El juicioSeguro que no os habéis olvidado de los tres valientes soldados a los que encerraron en las mazmorras por poner en duda la existencia del ickabog y de Nobby Bottons.
Pues Spittleworth tampoco: desde la noche en que ordenó que se los llevaran no dejaba de pensar en cómo deshacerse de ellos sin ser descubierto. Lo último que se le había ocurrido era ponerles veneno en la sopa y pretender que habían muerto por causas naturales. Todavía estaba tratando de decidir qué veneno le convenía cuando unos familiares de los encarcelados se presentaron ante la verja del palacio y exigieron hablar con el rey. Para colmo, lady Eslanda estaba con ellos, y Spittleworth sospechaba que había sido ella quien lo había organizado todo.
En lugar de conducirlos ante el rey Fred, Spittleworth llevó al grupo a su espléndido despacho, donde, con mucha cordialidad, los invitó a sentarse.
—Queremos saber cuándo se celebrará el juicio de nuestros familiares prisioneros —dijo el hermano del soldado raso Ogden, un criador de cerdos de las afueras de Baronstown.
—Ya llevan meses encerrados —añadió la madre del soldado raso Wagstaff, que trabajaba de camarera en una taberna de Jeroboam.
—Y ante todo nos gustaría saber de qué se los acusa —concluyó lady Eslanda.
—Se los acusa de deserción —repuso lord Spittleworth y, sin dejar de mirar al criador de cerdos, se acercó el pañuelo perfumado a la nariz. El pobre hombre iba perfectamente aseado, pero Spittleworth pretendía que se sintiera insignificante y por desgracia lo logró.
—¿De deserción? —dijo la señora Wagstaff perpleja—. ¡Pero si no hay en todo el reino tres soldados más leales al rey!
Spittleworth escudriñó el rostro de aquellas personas profundamente preocupadas y, de pronto, se le ocurrió una idea brillante como un relámpago. ¡Cómo no lo había pensado antes! No necesitaba envenenar a los soldados: sólo arruinar su reputación.

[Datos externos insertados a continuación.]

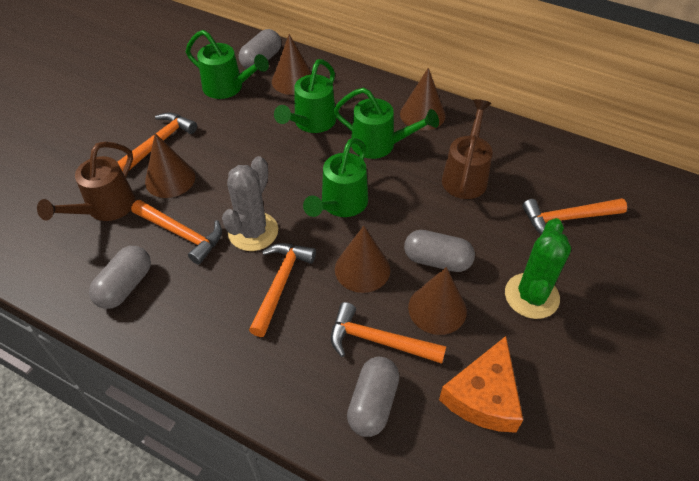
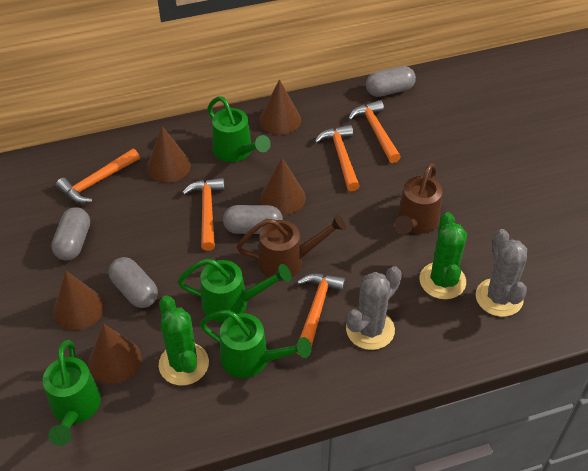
green cactus: 1 -> 2
grey cactus: 1 -> 2
orange cheese: 1 -> 0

—Los presos se presentarán mañana mismo ante el tribunal —anunció y se puso en pie—. El juicio se celebrará en la plaza más grande: quiero que toda Chouxville los oiga declarar. Que tengan un buen día, damas y caballeros.
Y, con una sonrisita y una inclinación de cabeza, dejó plantados a los atónitos familiares y se dirigió a las mazmorras.
Los tres soldados estaban mucho más delgados que la última vez y, como no habían podido lavarse ni afeitarse, ofrecían un aspecto lamentable. El vigilante, borracho, dormía en un rincón.
—Buenos días, señores —dijo Spittleworth con tono resuelto—. Traigo noticias: mañana se presentarán ante el tribunal.
—¿Y se puede saber de qué se nos acusa? —preguntó desconfiado el capitán Goodfellow.
—Ya lo sabe, Goodfellow —le respondió Spittleworth—: los tres vieron al monstruo en el pantanal y huyeron en lugar de proteger al rey. Después, para encubrir su cobardía, decidieron afirmar que el monstruo no existe.
—Eso es mentira —dijo Goodfellow sin subir la voz—. No me importa lo que me haga, lord Spittleworth, yo diré la verdad.
Ogden y Wagstaff asintieron ante las palabras de su capitán.
—Quizá no les importe lo que pueda hacerles a ustedes —dijo el lord con una sonrisa en los labios—, pero ¿y a sus seres queridos? Wagstaff, ¿no sería terrible que su madre, la camarera, resbalara al bajar a la bodega y se abriera la cabeza? Y Ogden, ¿no sería horrible que su hermano, el criador de cerdos, se clavase accidentalmente su propia guadaña y sus animales lo devoraran? —Spittleworth se acercó más a los barrotes, miró fijamente a Goodfellow y susurró—: Y a usted, capitán, ¿no le parecería espantoso que lady Eslanda sufriese un accidente de equitación y se partiera el esbelto cuello?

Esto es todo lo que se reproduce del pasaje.